Varonis, a provider of data governance software, has detailed how Nottingham Building Society is using Varonis DatAdvantage and DataPrivilege software to keep its critical and sensitive data secure. The Nottingham Building Society has been able to identify and assign ownership for over 90 per cent of its information with DatAdvantage, moving on-going management responsibility to these owners and giving them the ability to maintain permissions for their areas with DataPrivilege. The building society can identify and work with its data owners to protect its critical and sensitive data.
Ken Johnson, Senior IT Security Analyst, for Nottingham Building Society said: “For us, knowing who can access what data is the biggest challenge and practically impossible to do manually. Before we started this project, we could count the number of assigned data owners on one hand. Permissions were managed manually, using spreadsheets, and we knew it had to be better. We started with a relatively easy installation on a test server and let DatAdvantage run, monitoring progress, for about ten days. When we came back and looked at the results, they were very impressive. We could immediately see where our sensitive data was and who was accessing it.”
Nottingham Building Society has gone through several phases, the first to determine who has access to what. To do this, it uses DatAdvantage to aggregate Active Directory user and group details, ACL information and all data access events to build a complete picture of who can and who is accessing its data. DatAdvantage monitors access behaviour, identifies and assigns data owners, and then the IT team works with the data owners to get the permissions correct.

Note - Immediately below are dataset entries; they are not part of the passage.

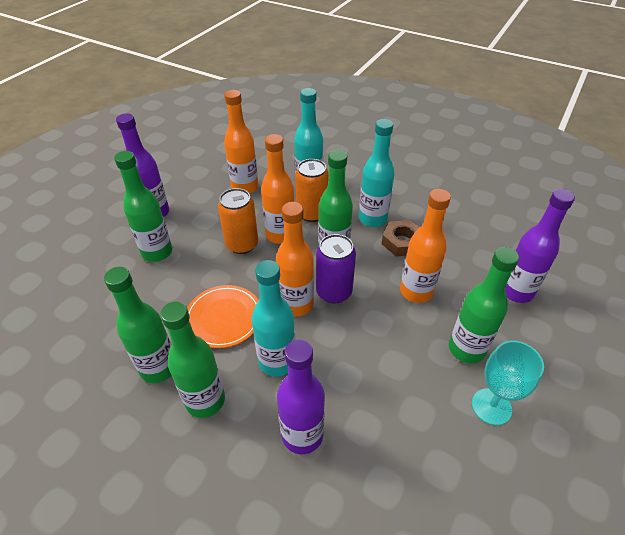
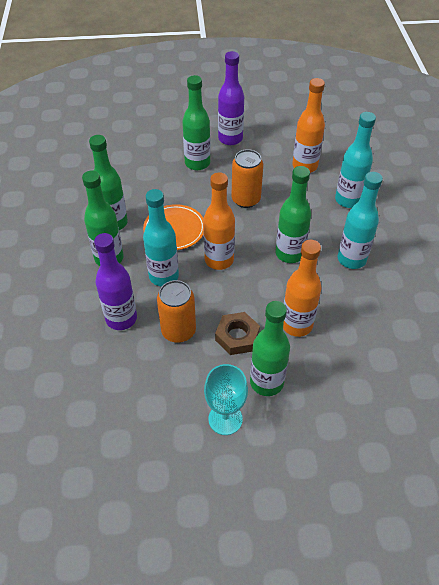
camera: 55 degrees right, 5 degrees up
(280, 235) = (276, 214): orange bottle -> none
(312, 213) = (317, 219): orange can -> orange can (178, 331)
(334, 292) = (249, 275): purple can -> none
(402, 242) = (343, 291): brown nut -> brown nut (237, 336)
(516, 291) = (362, 395): purple bottle -> none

From this ‘clean’ stature, data owners use DataPrivilege’s self-service portal to perform entitlement reviews. Johnson added: “It is so simple, and the language straightforward so even those without a technical background can understand. Users are immediately able to start handling permissions and entitlement reviews for themselves, direct within its interface, with minimal IT involvement or support. In fact, it’s been so successful, that the data owners have automatically started moving the project forward by working with our end users to initiate permission requests within the DataPrivilege portal.”
Johnson concluded: “Everyone, right up to the CEO, is performing entitlement reviews using DataPrivilege on a quarterly basis, and they think it’s fantastic. Not only am I confident that data security has been tightened but it has also freed up IT so they can focus efforts on other areas of the infrastructure.”